European patent owners must publish Turkish translation of claims to claim compensation

A recent case highlights confusion around when European patent owners can claim compensation for damages in Turkey.

A European patent application that includes Turkey in its designates states is treated as a national Turkish patent application as soon as the EPO provides an application number under the Regulation Indicating the Implementation of the European Patent Convention Regarding the Grant of European Patents in Turkey. Usually, when an application is filed before the EPO, the patent owner pursues its grant before the EPO first, then continues with its validation in the designated jurisdictions. The EPO has to publish European patent applications 18 months from their filing dates, but Turkish IP law outlines no such requirement for them to be publicised by the national office while they are pending. Consequently, in most cases, patent applicants skip the publication of the application’s Turkish translation and the application first enters into the Turkish Patent Office’s records after the EPO’s grant decision.

However, the regulation states that while a European patent application that designates Turkey is deemed to be a national patent application, in order for the patent owner to enjoy the relevant protection, the Turkish translation of the claims must be published or have been given to third parties that will use the invention in Turkey.

Claiming compensation for damages

At this point, especially as the period between the application date and publication date of its Turkish translation is often prolonged for various reasons, one question arises: from what point can a patent owner claim compensation for damages?

In an example case, the European patent application was given an application date in 2020. However, the Turkish translation of the claims was first published in 2022. The third parties’ allegedly infringing acts started in 2020 in Turkey, so the patent owner questioned if it could claim for damages from 2020 or if it could only claim from 2022.    

The IP Law and the regulation clearly state that in order to benefit from protections provided for a patent application, either the claims must be published or the allegedly infringing third party must be informed of the application. Therefore, the Turkish translation of the application must be published in order to claim compensation based on a European patent right. For this reason, if the patent application is recorded – and presumably acknowledged as a right – but unpublished and therefore ineligible for protection, even if the act of infringement started earlier, compensation can only be claimed from the publication date of the claims’ Turkish translation.

It is crucial not to rely on the mere fact that Turkey is designated in a European patent application if one seeks compensation for damages suffered over a certain time period. Instead, the Turkish translation of the claims should be published as soon as possible – without waiting for the EPO to grant or reject the application – to cover all bases. Even if the translation’s publication is delayed for any reason, a written notification of the invention to third parties that are likely to infringe the patent or have already started infringement actions will allow the patent owner to claim compensation.

Statute of limitations

Another vital point to consider is the statute of limitations. Since patent infringement is a tortious act, the provisions of the Code of Obligations concerning tortious acts apply in terms of the statute of limitations. Accordingly, a compensation action should be filed within two years of the owner learning of the damage and can be applied to any case within 10 years of the infringement. Thus, there is a general statute of limitations of between two and 10 years for a compensation action for patent infringement.

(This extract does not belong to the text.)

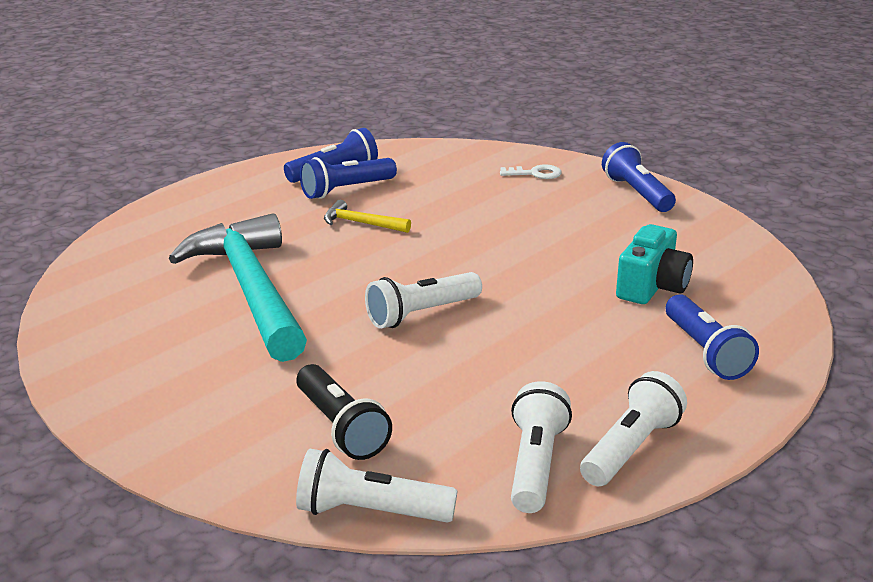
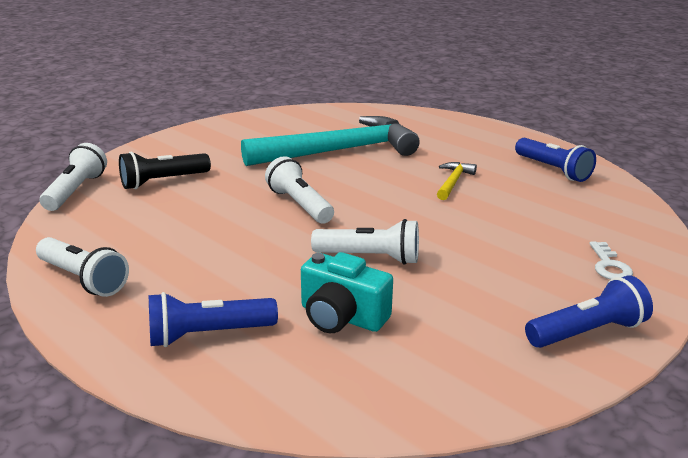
camera: 90 degrees right, 0 degrees up
(346, 190) = (517, 175): blue flashlight -> none
(535, 465) = (88, 240): white flashlight -> white flashlight (370, 257)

A distinction must be made between the time period in which a compensation action can be filed and that during which damages can be demanded. According to case law, for cases of determination, suspension and prevention of patent infringement, the statute of limitations will not run as long as the infringing acts continue. However, a compensation action can only be filed within the general statute of limitations. After the aforementioned conditions that initiate the statute of limitations are fulfilled, it begins to run regardless of whether the patent infringement continues. In this case, in order to be able to claim compensation for damages arising from patent infringement, it is crucial to accurately determine the moment that the statute of limitations became effective – the date that the damage was revealed. It is accepted that in order for the damage to be acknowledged as learned, the information that would determine its existence, quality and basic elements must have been learned to the extent that it can be sued. Based on case law – although there is no stable Supreme Court practice – the date that the infringement stops is considered to be the learning date for claiming compensation. In our opinion, this is an appropriate approach. However, since the Supreme Court may adopt a narrower interpretation in some decisions, (ie, if it detects that the statute of limitations started earlier than the conclusion of the infringement action), it is crucial to carefully evaluate each case so as to not put the right to claim compensation at risk of the statute of limitations.

Consequently, when it comes to patent infringement compensation claims, a serious loss of rights is possible from legislation and high courts’ interpretations of it. In this respect, a comprehensive legal assessment is critical to avoid such a loss, especially for damages claims based on European patents. Applicants should have the Turkish translation of the claims published in Turkey to be on the safe side.